The New York Times reports that in the days since, Dallas police have claimed that Brown’s murder was in no way tied to his role in the trial, and that it was instead drug-related. Brown’s family and the activists who closely followed the case, however, haven’t been so quick to trust law enforcement. Here’s everything we know about about Brown’s murder and the suspicion surrounding it.
Joshua Brown was shot twice.
On the night of October 4, ten days after testifying against Guyger, Brown was shot twice in a parking lot outside of his apartment and was later pronounced dead at a hospital. (At the time of Jean’s murder, Brown was living in the same complex as he and Guyger, but he had moved during the past year.)
Police say it was drug-related.
In the days since the shooting, Dallas police have indicated that they believe the murder was drug-related: They say that three men drove more than four hours to buy drugs from Brown, and that gunshots broke out after the men got into an altercation. On Tuesday, Assistant Chief Avery Moore named three suspects: Jacquerious Mitchell, who is suspected of murdering Brown and is currently in the hospital with gunshot wounds allegedly from the shooting; Michael Diaz Mitchell, who was arrested in Louisiana; and Thaddeous Charles Green, for whom authorities are still searching.

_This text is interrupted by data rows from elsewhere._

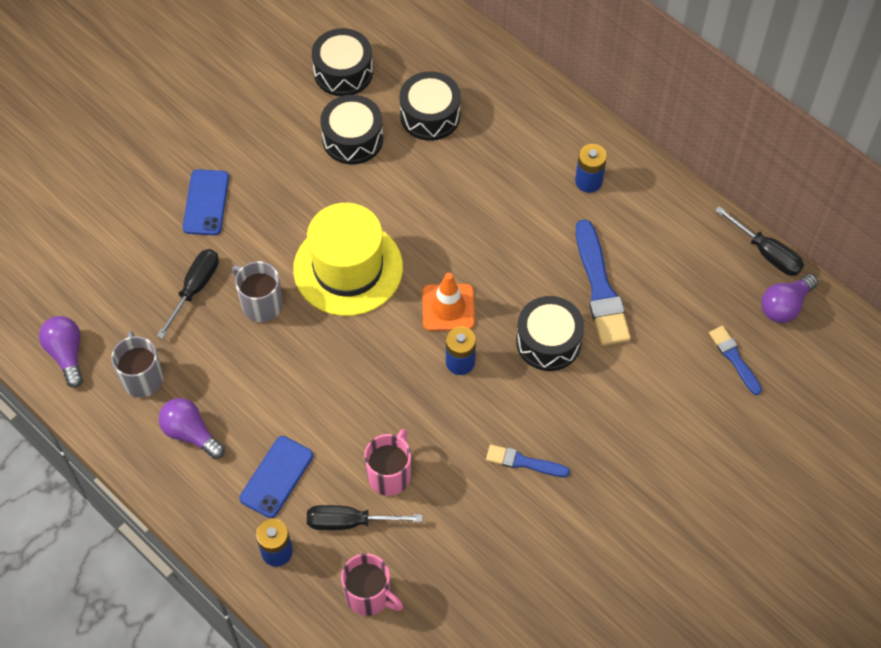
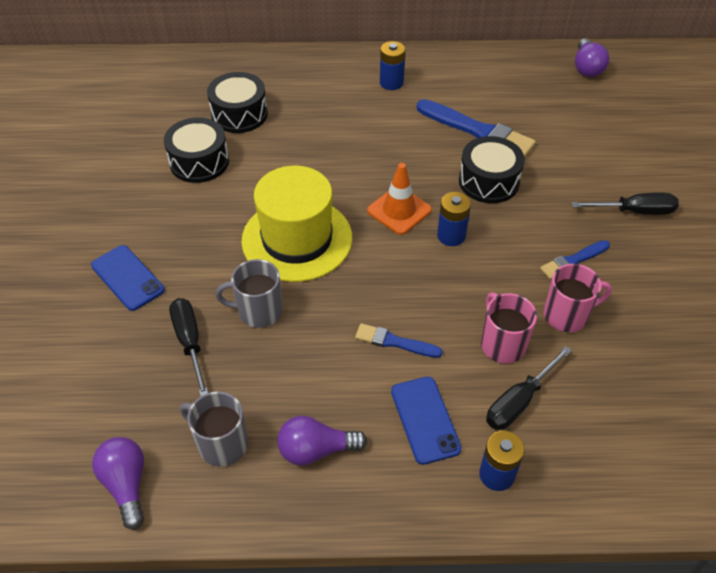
camera: 45 degrees left, 10 degrees down
(67, 354) = (126, 484): purple light bulb -> purple light bulb turned 45 degrees clockwise
(343, 72) = (142, 129): black drum -> none
(369, 595) = (601, 439): pink mug -> pink mug (567, 315)
(734, 358) = (601, 111): blue brush -> blue brush (395, 342)
(767, 253) = (540, 50): black screwdriver -> black screwdriver (635, 211)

His family — and the public — don’t trust law enforcement’s line.
Because of the timing of the shooting and Brown’s integral role in the trial against a former Dallas police officer, news of his murder was met with widespread suspicion, with some people going so far as to speculate that local law enforcement orchestrated it. In fact, this theory circulated to such a degree that police acknowledged it during the news conference on Tuesday, during which Moore wrote it off as “simply not true.”
But this news conference — where Moore spoke about the police’s belief that the shooting was drug-related — did little to quell skepticism and frustration felt by many. “This feels like an inventive way to assassinate Joshua Brown’s character,” Rolling Stone writer Jamil Smith tweeted. “What’s more unlikely? Guys driving four hours to buy weed, then shooting their dealer to death? Or Brown testifying in open court against a (former) cop who killed their neighbor, knowing he was a dealer?”

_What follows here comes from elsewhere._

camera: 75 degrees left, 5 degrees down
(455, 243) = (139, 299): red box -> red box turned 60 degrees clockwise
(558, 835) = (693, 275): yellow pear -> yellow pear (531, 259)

At the very least, Brown’s family wants Dallas police to recuse themselves from the investigation.
On Tuesday, Brown’s family issued a statement through attorney Lee Merritt, requesting that there be an independent probe of the shooting.
“This family and their representatives have consciously avoided speculating about law enforcement involvement in this tragedy, however, due to the proximity of the murder with the trial of Amber Guyger—rumors abound,” the statement reads. “It will be nearly impossible to conduct a reliable investigation in a climate where the investigating agency has been implicated in the murder itself. That implication naturally stems from a trial where a Dallas police officer was convicted of murder and other DPD officers were shown to have participated in condemnable behavior in destroying evidence and interfering with the investigation.”
Dallas police have yet to publicly respond to this request.